東進でもハイスクールか衛星予備校かということですが、高1で生の授業をとらされた(本人談)というところから衛星予備校だと思われるんですね。ただ、その室長が社長の海外別荘に招かれるくらい営業成績が優秀、だというのです。この社長が永瀬氏だとすると、衛星予備校ではなくハイスクールのはずなのですが……。


何かというと、東進はハイスクール(=直営校)、衛星予備校(=加盟校つまりフランチャイズ)に分かれています。生の授業をしているところから衛星予備校だと思われるんですね。ハイスクールはDVD授業しかしていないはずですから。
そうすると、言っていることが矛盾します。社長とは加盟校の社長ということなのでしょうか。
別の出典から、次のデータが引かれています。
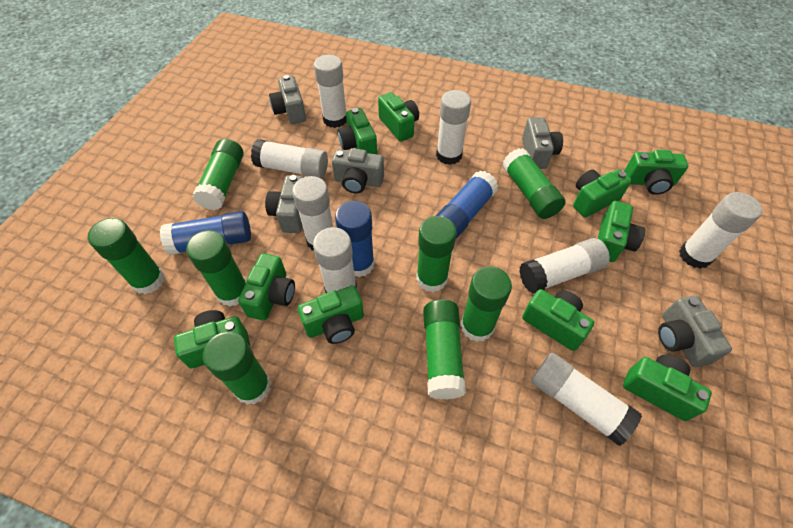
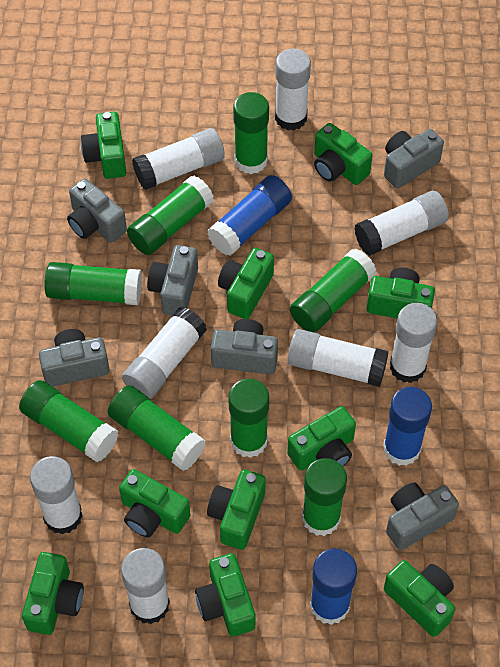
grey camera: 5 -> 6

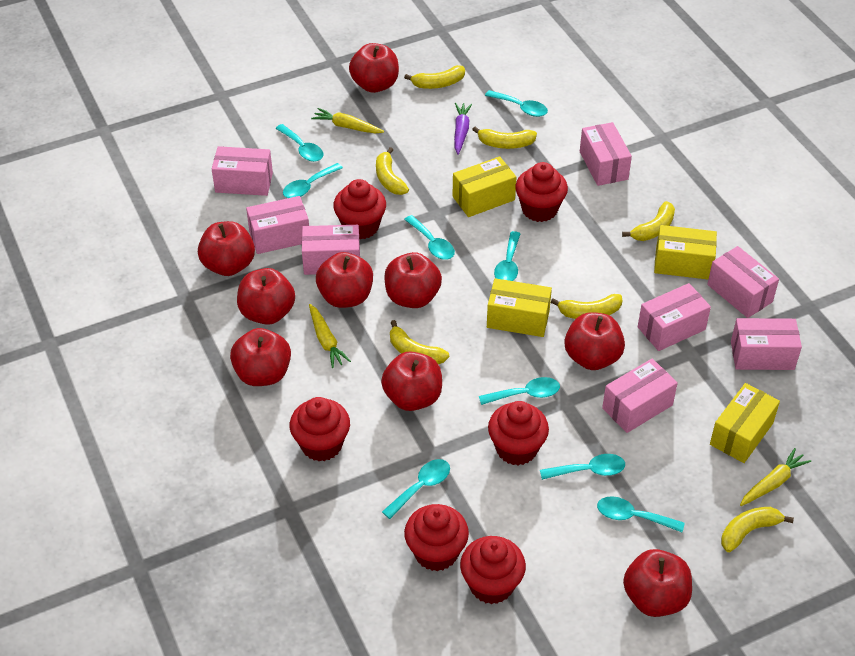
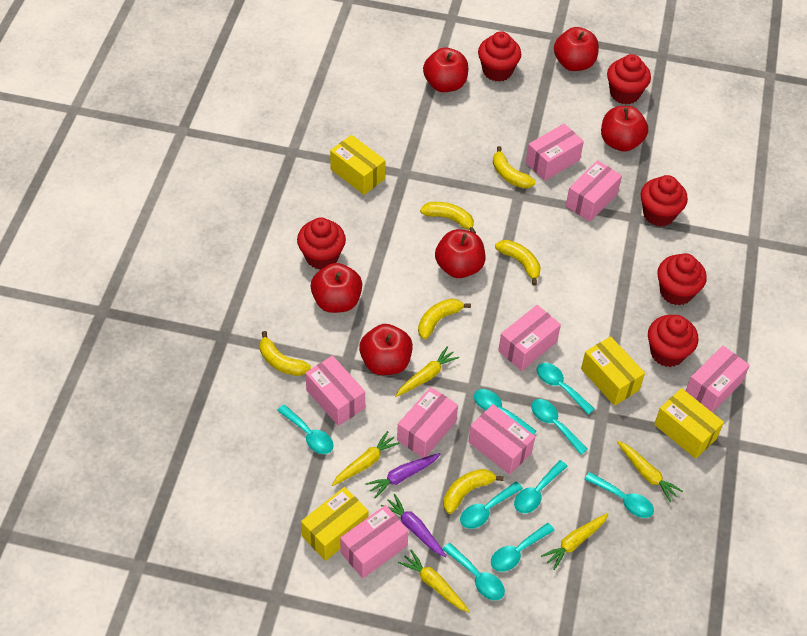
purple carrot: 1 -> 2
red apple: 9 -> 6
yellow banana: 7 -> 6
yellow carrot: 3 -> 5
立ち読みなんですが、読んでいく中でどうにも著者の過去が誇張じゃないか、という疑惑が生まれました。
200万予備校に使った、と言っていますが、仮に3年間だとすると、東進は1講座7万くらいですから、28講座くらいになります。しかも高2からDVDですから高1の生授業を差し引いても20講座以上は受講しているはずです。東進に通っている(いた)人がいたらわかると思いますが、2年間で20講座はいかに恐ろしい講座数かはお分かりでしょう。


どうにも過去の受験時代の話が胡散臭い気がします。


確かに、東大の合格者数の話や営業成績の話は事実です。東大合格者なんて代ゼミ・河合・駿台Z会・東進だけ足しても入学数を平気で超えてしまいます。当たり前の話なんですよ。林氏がいうような内実がどうかはさておき、普段は河合に通っているけど、Z会で1科目だけとっている、というパターンがあります。河合もZ会も、それぞれ1名とカウントします。しかし、合計すると2名になります。
確かに、林氏が言うように模試だけ講習だけでカウントしているところもあります(Yゼミとかね)。その是非はここでは問いませんが、企業としては合格実績だけが対外的にアピールできる唯一の「広告」です。また、企業なので拡大再生産が基本路線です(これは政経でやりましたよね)。利益を上げるのは当然の行為です(問題はその方法といえますが)。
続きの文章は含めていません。